The search for a handicap parking space for a wheelchair van can be laborious. You need a good, wide crosshatch on one side for the access ramp. Too often these have already been occupied — by tiny little cars whose drivers are undoubtedly also entitled to HP space. But again I was lucky. The place had at least ten HP spots in a row, all with the crosshatch and not a one of them occupied. Wow!
I was so excited I shot out of there without my warm gloves, forgetting to hang up the all important HP placard. Only to observe that there was a line of socially distanced senior citizens standing on a dark, windy sidewalk, ahead of me. And that the door wasn’t unlocked yet.
Along came the great fun of sitting there behind about 15 other people for some twenty minutes, growing colder by the moment until I felt considerable envy for the briskly flying Canada geese honking loudly above us. They were keeping warm with the exercise while here was myself, not moving much in my big power wheelchair, which was shaking a bit with my shivers. However, some others around me were looking fairly worn and challenged by the cold Central California dawn as well. The shouts of a sheriff’s deputy running along the line shouting “About ten more minutes, folks” did not dispel the shivers, but as I was feeling sorry for some of the others I did not mind being behind them too much.
Suddenly my blood pressure medicine began its frequent encouragement of a hacking cough. Uh oh, of all the places to be in the world when you need to cough a COVID 19 vaccination line is really not a good spot. So I hemmed and hawed, cleared my throat and thought hard about anything other than the tickles dancing around in my chest. I was so worried about being asked to leave for showing a potential symptom of an active case of this horrible virus that somehow the tickles apparently got scared away before my turn arrived for the temperature check in the doorway.
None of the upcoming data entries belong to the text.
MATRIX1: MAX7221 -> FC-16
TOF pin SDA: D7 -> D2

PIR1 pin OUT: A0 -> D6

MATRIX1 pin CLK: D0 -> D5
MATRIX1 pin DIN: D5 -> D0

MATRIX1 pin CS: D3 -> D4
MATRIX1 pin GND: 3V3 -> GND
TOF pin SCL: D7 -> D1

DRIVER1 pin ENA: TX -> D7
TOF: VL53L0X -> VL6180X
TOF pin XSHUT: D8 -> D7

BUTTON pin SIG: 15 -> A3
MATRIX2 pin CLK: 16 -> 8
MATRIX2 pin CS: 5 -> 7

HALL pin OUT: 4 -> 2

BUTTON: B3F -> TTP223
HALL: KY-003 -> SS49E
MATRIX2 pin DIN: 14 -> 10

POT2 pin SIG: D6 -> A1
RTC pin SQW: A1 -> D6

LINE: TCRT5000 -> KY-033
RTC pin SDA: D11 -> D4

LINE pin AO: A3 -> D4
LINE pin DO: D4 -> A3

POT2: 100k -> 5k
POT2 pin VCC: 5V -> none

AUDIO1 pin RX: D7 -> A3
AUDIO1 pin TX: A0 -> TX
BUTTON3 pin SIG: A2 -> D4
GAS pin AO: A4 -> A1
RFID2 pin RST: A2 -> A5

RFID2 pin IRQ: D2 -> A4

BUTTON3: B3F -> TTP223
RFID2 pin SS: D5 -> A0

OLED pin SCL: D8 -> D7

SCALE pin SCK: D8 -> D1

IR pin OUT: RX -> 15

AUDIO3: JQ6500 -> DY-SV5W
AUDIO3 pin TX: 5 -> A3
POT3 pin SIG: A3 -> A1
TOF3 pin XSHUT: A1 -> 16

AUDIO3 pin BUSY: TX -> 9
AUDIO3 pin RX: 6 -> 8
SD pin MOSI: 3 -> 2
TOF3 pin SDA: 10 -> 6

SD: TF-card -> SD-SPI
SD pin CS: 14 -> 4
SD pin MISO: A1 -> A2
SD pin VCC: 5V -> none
We all faced the east so the sun came up and blazed straight into our eyes, both directly and by reflecting in the new building’s various windows. When the door finally was opened by a thermometer wielding nurse whom you could barely see under layers of coat, scarf and PPE we, the blinded and barely moving due to cold, tottered and rolled inside.
From there it was simple and efficient. You located yourself on yellow duct tape markers and marched from spot to spot till somebody called you to a table. A few questions, a jab, bandaid and instructions to go wait ten minutes in case of anaphylactic shock and leave after your name was called.
It was the Pfizer vaccine we all got. Had I gone to the Fresno hospital’s drive through it would have been Moderna’s. But there seems, at this point, little known difference between them.
I was parked back in our garage some ninety minutes after I had left it. It was not a prolonged experience, and I feel so very blessed after reading about the challenges so many other people are going through to get this same simple procedure accomplished. Vaccine deniers are very active in California, and I was half expecting to see some, but did not. Didn’t have to wait several hours as has sometimes happened at the Dodger Stadium mass vaccination site in Los Angeles. Nor did I see any older people sitting in lawn chairs they had dragged along to ease lengthy waits in line.
At least it got warmer after the sun came up. The much longer line outside when I emerged didn’t have a lot of miserable looking people in it. So I decided that if I get the chance when the time comes for the second shot, I will again brave the early morning appointments.
There are still more questions than answers about aspects of this COVID plague that has interfered with life as we know it on Earth for a full year now.
And yet it feels to me that one little jab in the arm caused a couple of boulders to roll off my shoulders.